P.L. 104-201, H.R. 3230
Authorizes FY1997 funding for the defense programs of the Department of Energy, among other things. Introduced April 15, 1996; referred to Committee on National Security. Reported, amended, May 7. Passed House, amended, May 15, 1996 and sent to Senate. On July 10, the Senate substituted the language of S. 1745 and passed the bill, amended. Conference report filed on July 30. The House agreed to the Conference report on August 1, 1996. The Senate agreed to the Conference report on September 10 and the bill was signed into law on September 23, 1996.
P.L. 104-206, H.R. 3816
Energy and Water Appropriations for FY1997. Provides programmatic support for nondefense technology transfer in the Department of Energy and appropriates $54.4 million for technology transfer and education in the defense-related programs of that agency. Introduced July 16, 1996; referred to Committee on Appropriations. Committee reported an original measure July 16, which passed House, amended, July 25, 1996. Received in Senate the following day. On July 30, 1996 the Senate incorporated this bill, as amended, into H.R. 3816 and passed the latter bill in lieu. The House agreed to the Conference report on September 12; the Senate agreed on September 17, 1996. The bill was signed into law on September 30, 1996.

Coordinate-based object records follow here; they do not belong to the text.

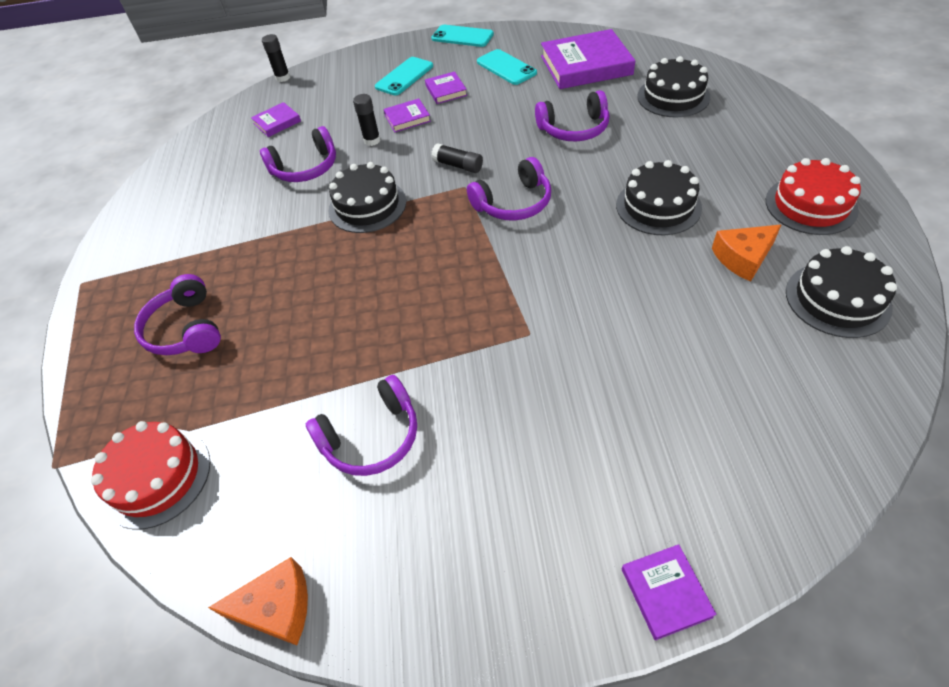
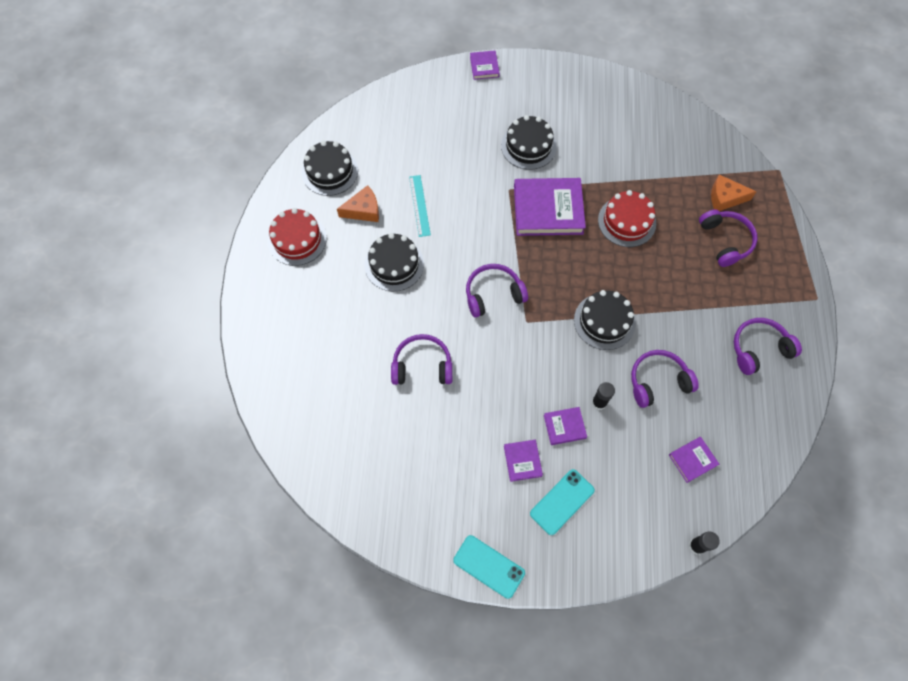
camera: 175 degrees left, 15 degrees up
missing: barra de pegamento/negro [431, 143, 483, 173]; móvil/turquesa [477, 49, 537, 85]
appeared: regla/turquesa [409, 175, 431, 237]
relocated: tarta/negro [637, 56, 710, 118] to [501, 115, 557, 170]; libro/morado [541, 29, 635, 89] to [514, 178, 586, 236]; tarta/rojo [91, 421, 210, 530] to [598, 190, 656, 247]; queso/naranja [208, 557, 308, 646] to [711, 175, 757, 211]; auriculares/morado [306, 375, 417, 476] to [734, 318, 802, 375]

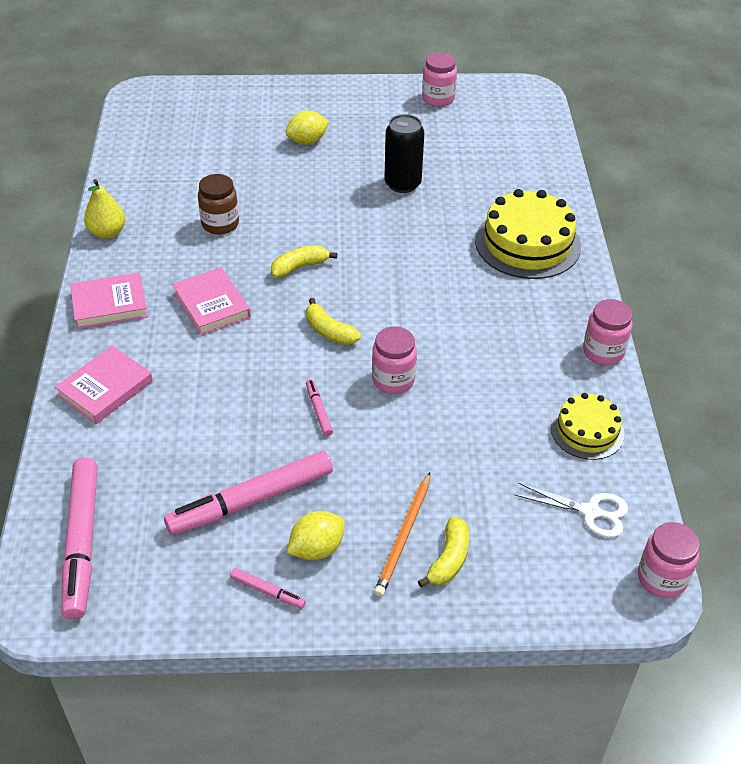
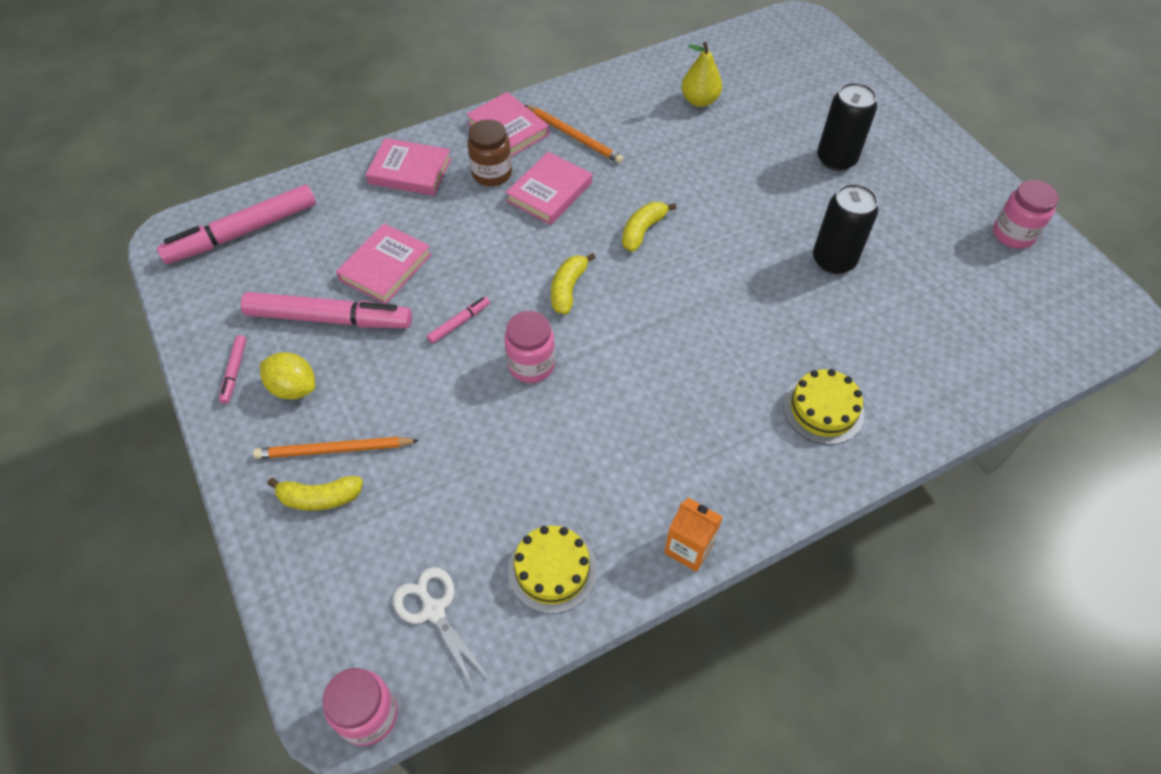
camera: 65 degrees right, 10 degrees up
appeared: libro/rosa [336, 223, 432, 304]; lápiz/naranja [525, 105, 624, 164]
relocated: tarro/marrón [198, 174, 239, 235] to [467, 119, 512, 186]; pera/amarillo [84, 179, 125, 239] to [682, 42, 722, 107]
exchanged: tarro/rosa [583, 299, 632, 365] to cartón de leche/naranja [664, 498, 723, 572]; limón/amarillo [285, 111, 329, 145] to lata/negro [817, 82, 877, 171]
spun: rotulador/rosa [164, 451, 333, 535] = [241, 292, 412, 328] 150 degrees clockwise; tijeras/blanco [515, 483, 628, 538] = [393, 567, 490, 689] 150 degrees clockwise; plátano/amarillo [271, 245, 337, 278] = [622, 202, 676, 252] 90 degrees counterclockwise
size: tarta/amarillo [475, 189, 581, 279] = [783, 369, 864, 445] x0.59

P.L. 104-208, H.R. 3610 Omnibus Consolidated Appropriations Act. Provides FY1997 appropriations of $225 million for the Advanced Technology Program and $99.9 million for the Manufacturing Extension Partnership at the National Institute of Standards and Technology, Department of Commerce, among other things. This funding was added to the conference report on H.R. 3610 (H. Rept. 104-863). The House approved the report on September 28; the Senate agreed on September 30, 1996. The bill was signed into law by the President on September 30, 1996.